Union Furnace (2015)


Union FurnaceStarring Mike Dwyer, Seth Hammond, Katie Keene

Directed by Nicholas Bushman

I’m not now, nor have I ever been a gambling man – hell, I piss and moan if I drop 20 bucks sitting at a friggin slot machine, let alone participate in some kind of life or death high-stakes game where the opportunity to really clean up will rely on your ability to win…or cease existing.

Directed by Nicholas Bushman, Union Furnace offers a gritty look at a seriously demented undertaking that is held by some unbalanced individuals at the request of some even more detached gamblers, and it involves a group of eight lucky (or unlucky) participants, who are contesting for a landslide of cash… and their lives as well.

Small-town car thief Cody (Dwyer) is running out of options to score some dough – he can’t boost a ride worth any value lately, and he already has an overdue statement with a loan shark that is threatening his life. One day after a back-road accident, Cody meets up with mysterious stranger (Hammond – who will be known as “The Lion), who offers him a chance to get out of debt – all he has to do is take a gamble, and it’s one that he’ll never forget. Sandwiched in a small space that best could be described as a guest room at the Brady Bunch’s house, Cody and 7 others complete with spray-painted numbers on their chests, are held at gunpoint and battle in different simplistic contests – if you’re not the sole loser of each round, you move on and are rewarded with a fat stack of cash deposited into a small lockbox.
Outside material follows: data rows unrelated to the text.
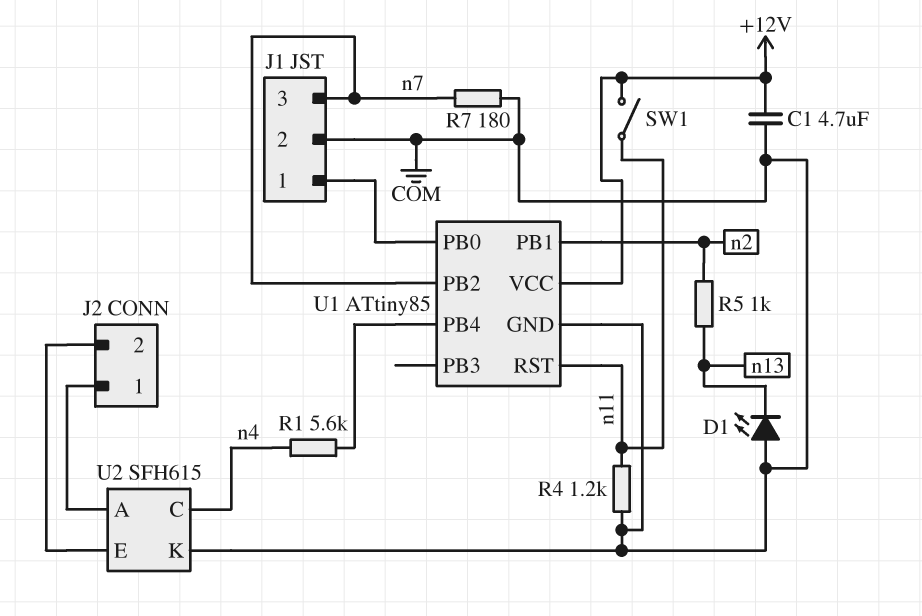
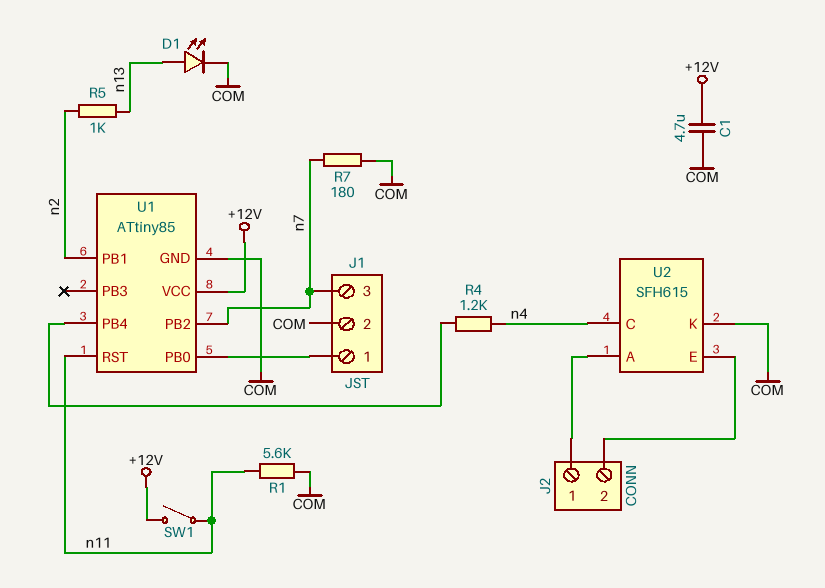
D1: LED (A COM, K n13) -> LED (A n13, K COM)
R1: 5.6k (U1/PB4, n4) -> 5.6k (COM, n11)
R4: 1.2k (COM, n11) -> 1.2k (U1/PB4, n4)

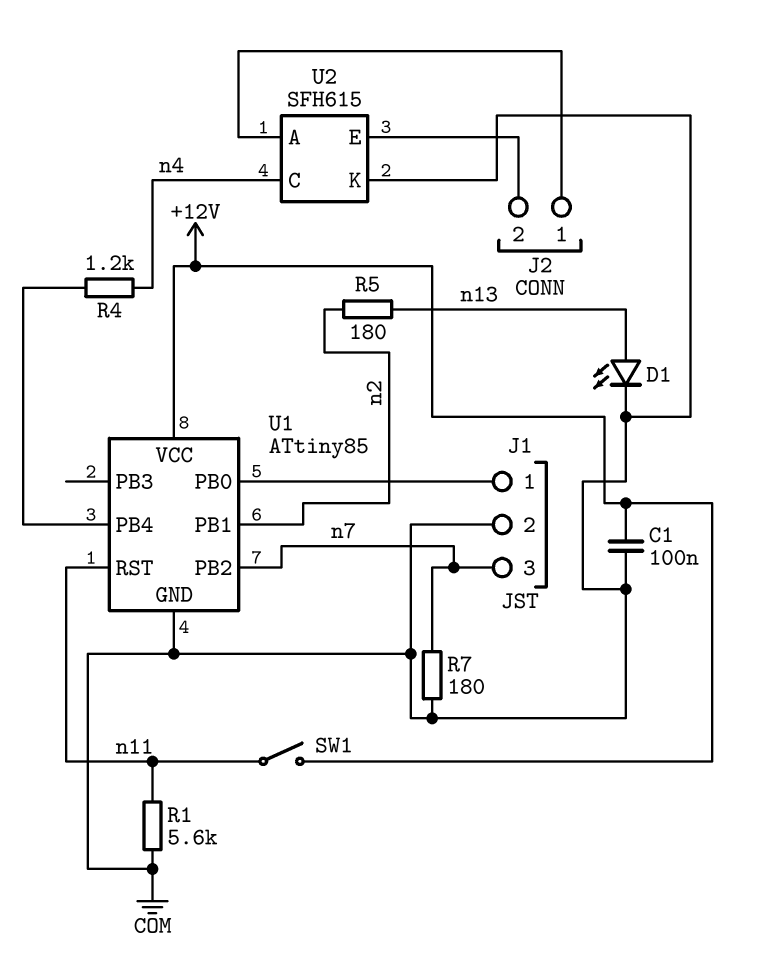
C1: 4.7uF (+12V, COM) -> 100nF (+12V, COM)
R5: 1k (n2, n13) -> 180 (n2, n13)

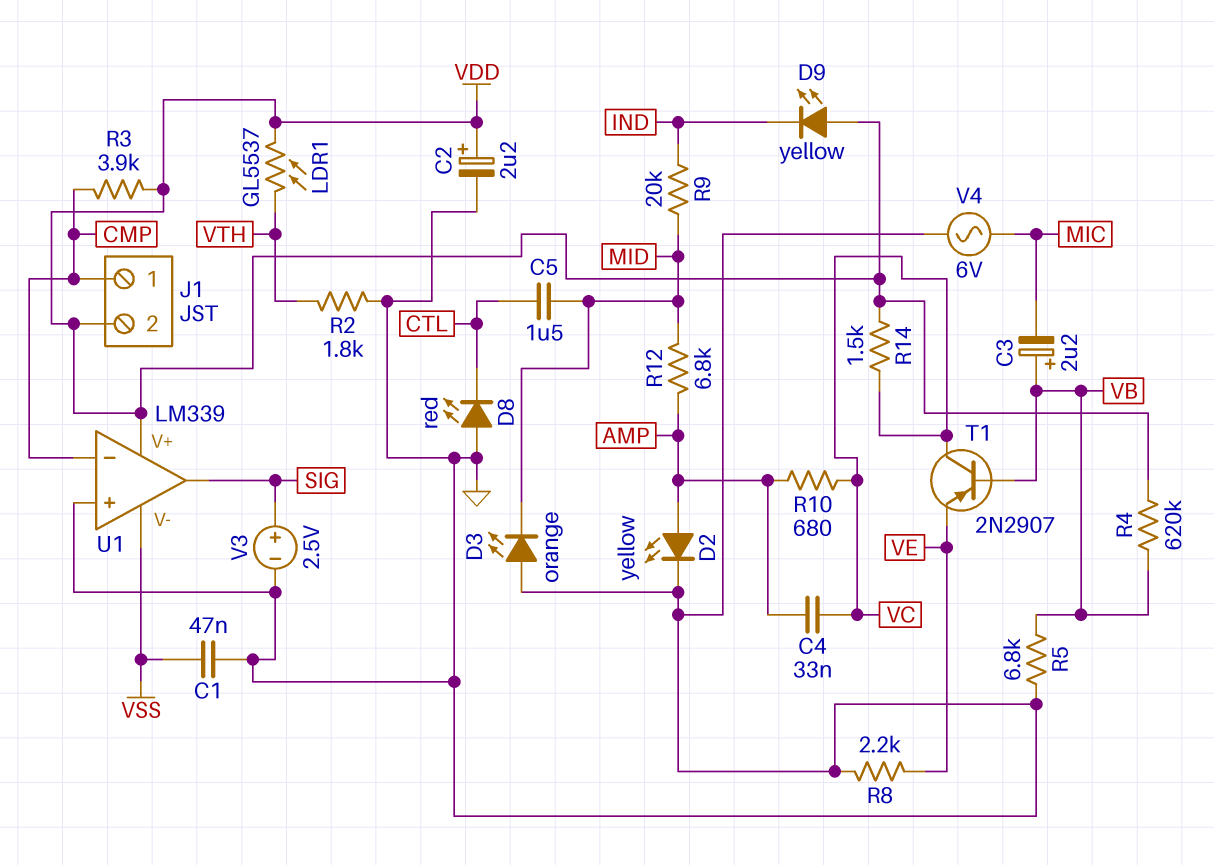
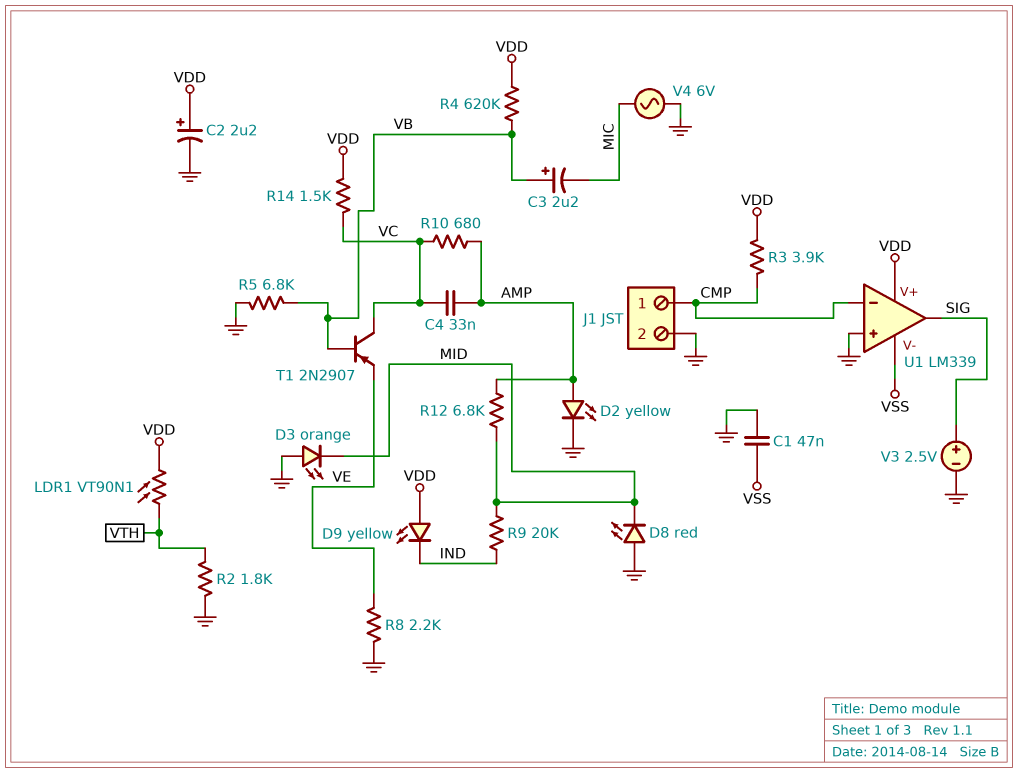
C5: 1.5uF (CTL, MID) -> none
D8: LED red (A GND, K CTL) -> LED red (A GND, K MID)
J1 pin 2: VDD -> GND
LDR1: GL5537 (VDD, VTH) -> VT90N1 (VDD, VTH)

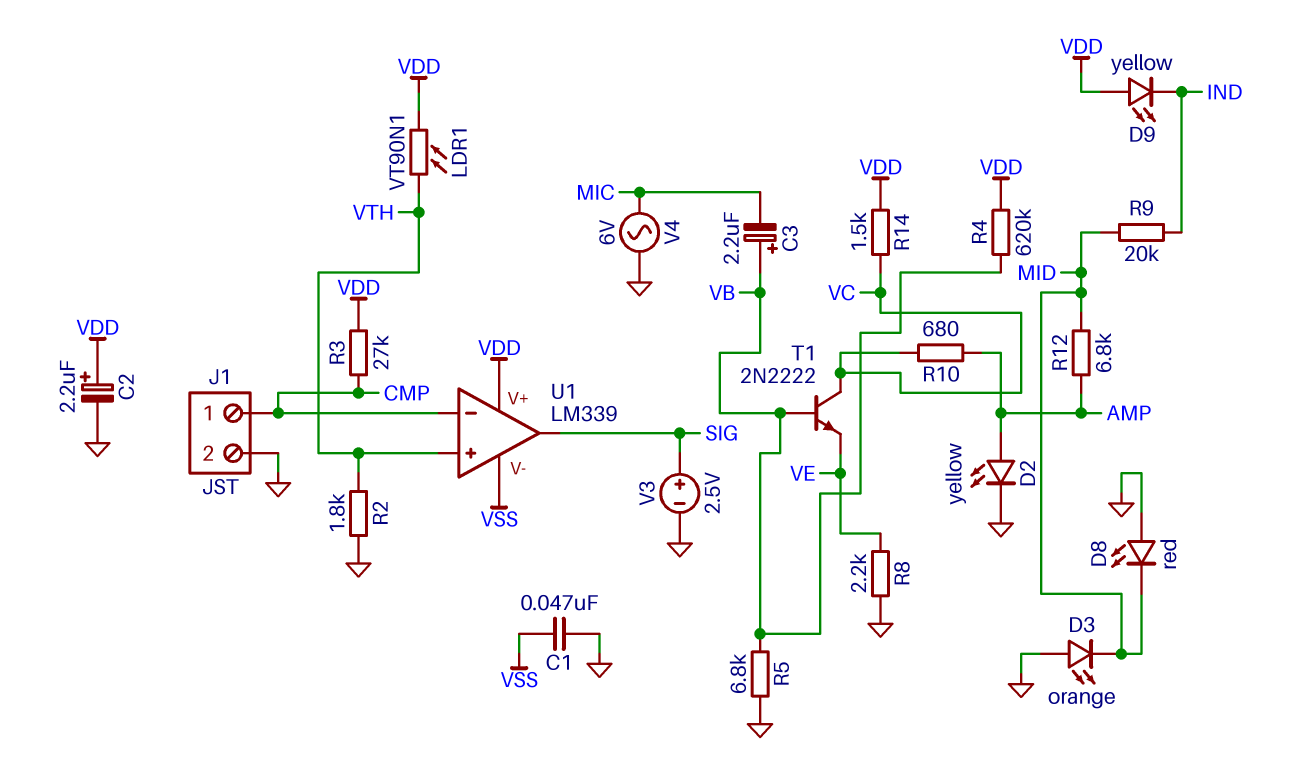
C4: 33nF (AMP, VC) -> none
R3: 3.9k (CMP, VDD) -> 27k (CMP, VDD)
T1: PNP 2N2907 (B VB, C VC, E VE) -> NPN 2N2222 (B VB, C VC, E VE)
U1 pin in+: GND -> VTH

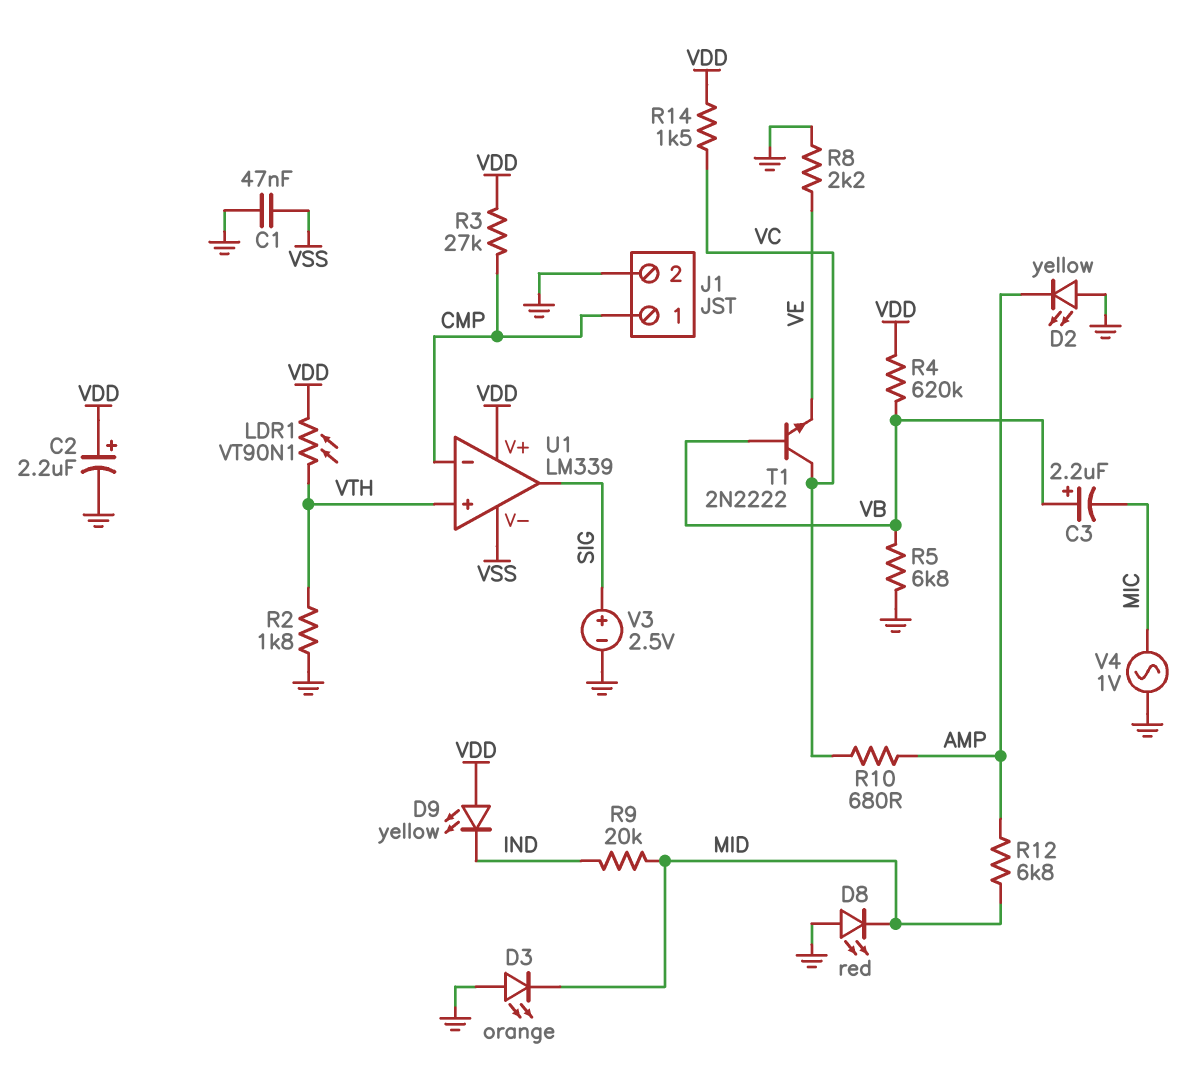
D2: LED yellow (A AMP, K GND) -> LED yellow (A GND, K AMP)
V4: AC 6V (GND, MIC) -> AC 1V (GND, MIC)

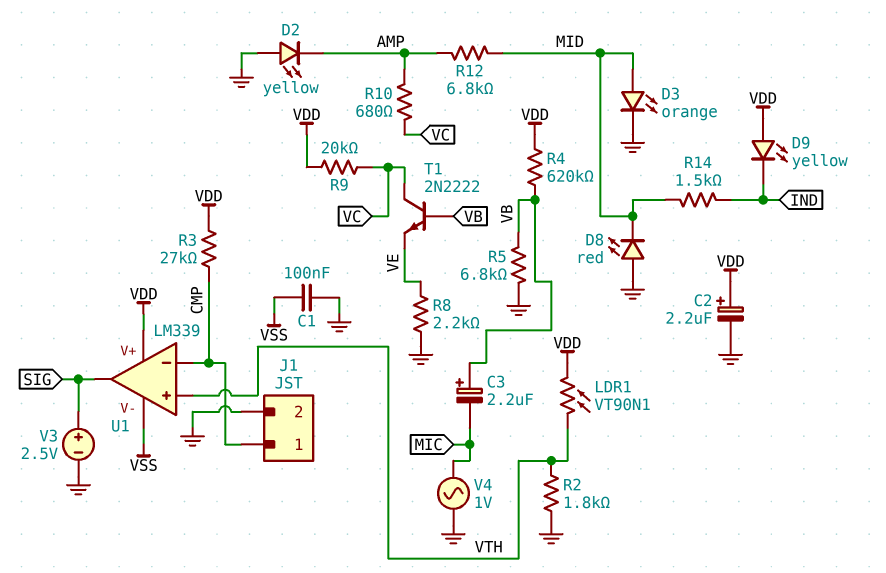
C1: 47nF (GND, VSS) -> 100nF (GND, VSS)
D3: LED orange (A GND, K MID) -> LED orange (A MID, K GND)
R9: 20k (IND, MID) -> 20k (VC, VDD)
R14: 1.5k (VC, VDD) -> 1.5k (IND, MID)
From facile board games to musical chairs, right on down to “electrified pole-grab” and Russian roulette, competitors are whittled down, and some serious dollars are anted up for the remaining partakers. Echoing some kind of pseudo-deranged masquerade-styled fiesta, both the captors and the betting audience are clad in the cheesiest of Halloween masks and dance and revel in the gamers’ various stages of misery, despair, and sportsmanship fueled by greed.

Bushman delivers a solid punch to the gut in a movie where even right down to the smallest performance, he gets his actors to give their all, and even industry notable Keith David (The Thing, They Live) gets in on the action as an overly pissed off contestant whose propensity to question his captors could result in severe penalties. Any way you cut this one, I couldn’t find fault with the acting, but my stamp of approval has got to go to Hammond in his portrayal of the McConaughey-like “cooler-than-cool” master of ceremonies, wherein a serene Southern drawl, combined with the freakiest dance talent you’ve ever seen, makes up for a convincing lead villain. If there were to be a negative, it would be the slow spots in both dialogue and action; however, these mere pauses in tempo add to the coldness of the display and the wonder if this sort of thing could actually be happening behind closed doors in these sleepy towns.

In conclusion, this furnace has got the heat that will provide a blast of prescribed air to those gamblers who might be feeling the need for an intervention, as this film is better than any support meeting you could ever attend.